On the other hand, the transfer of power between amplifier stages needs to transfer all available signal V and I for maximum power. That requires the V to I ratio, the impedance, be matched between sources and their loads for efficient power transfer. I agree that Rs << Zo to minimise the waste of the hard-won RF signal energy.

 

[AlephZero]

As this subject is fraught by the many devils in the details, any general statement in a non-mathematical language must be expected to fail under some interpretation.

Indeed - so why don't you back up your assertions with some math? (Give some references, if you don't want to duplicate standard theory)

Otherwise, you are imposing on the rest of the PF community to pick through your non-mathematical assertions and figure out which of them are correct and/or relevant.

For example, IMO much of your last post is confused through mixing different definitions of "efficiency", but I'm not interested in spending an hour of my time (literally) unpicking it in detail.

 

[sophiecentaur]

@Baluncore
You are totally missing the wood for the trees.
1. You can never ignore the maximum power theorem. It applies everywhere - with or without the detail.
2. Reactive components dissipate no power.
3. A low efficiency transmitter can be probably be well matched from the feeder as well as into the feeder
4. High efficiency transmitters (amplifiers) must have very low (or very high, aamof) source resistances. The way they are tuned to the feeder will (usually) assume the antenna is matched to the feeder and will be done to achieve efficiency. If the 1Ohm source is matched to the 50 Ohm feeder then they cannot be working at 90% efficiency because they will be seeing a 1 Ohm Load.
5. Introducing switched mode PSUs into your argument can only go against your ideas because they are designed to have a low internal resistance as possible (i.e. they don't get hot).

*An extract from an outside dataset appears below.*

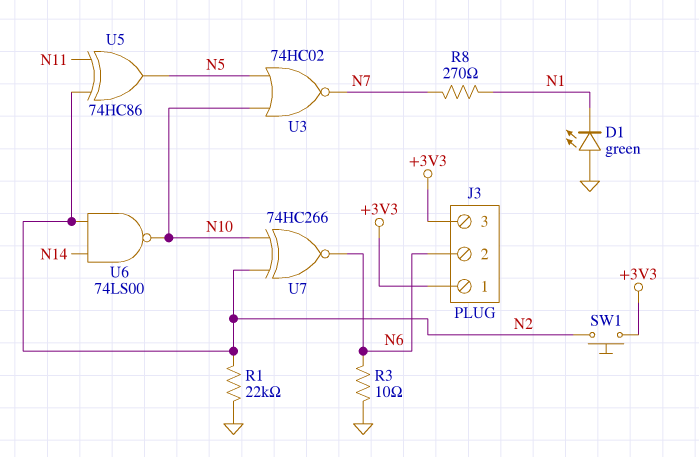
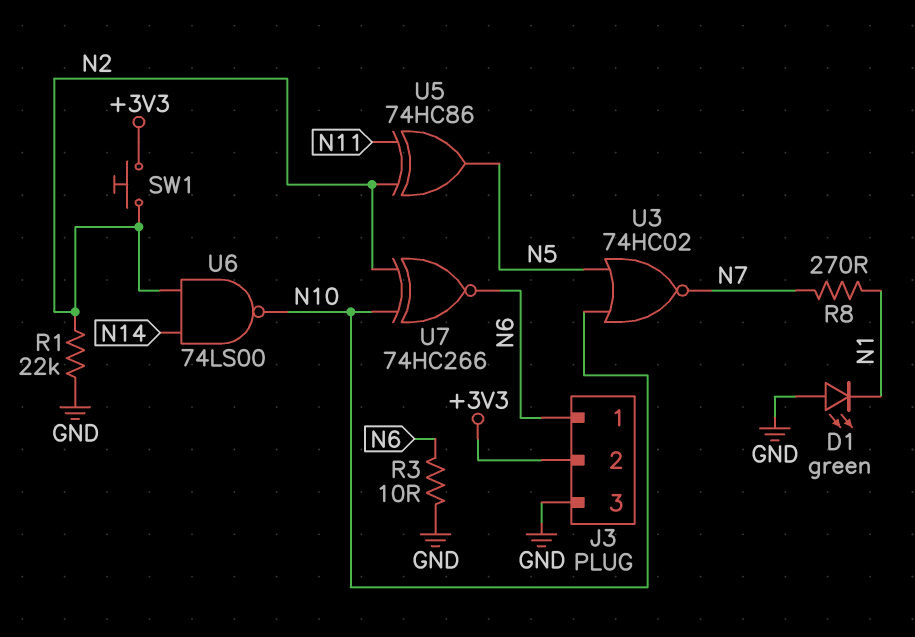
J3 pin 1: +3V3 -> N6
J3 pin 2: N6 -> +3V3
J3 pin 3: +3V3 -> GND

You are introducing so many irrelevant factors to back up the ideas you got from somewhere about matching. The only way you can prove this for yourself, and get it right, is to do the actual calculations with some real values. The analysis will be very hard. At any particular frequency, you can reduce all your networks to a simple emf and one source Z so you don't need to over-complicate things to find the ultimate truth in this.

I have very little argument with you except when you claim that matching both ways is possible to achieve with high efficiency. That just has to be wrong on basic, almost philosophical, grounds.

 

[Averagesupernova]

I just wish my questions would be answered.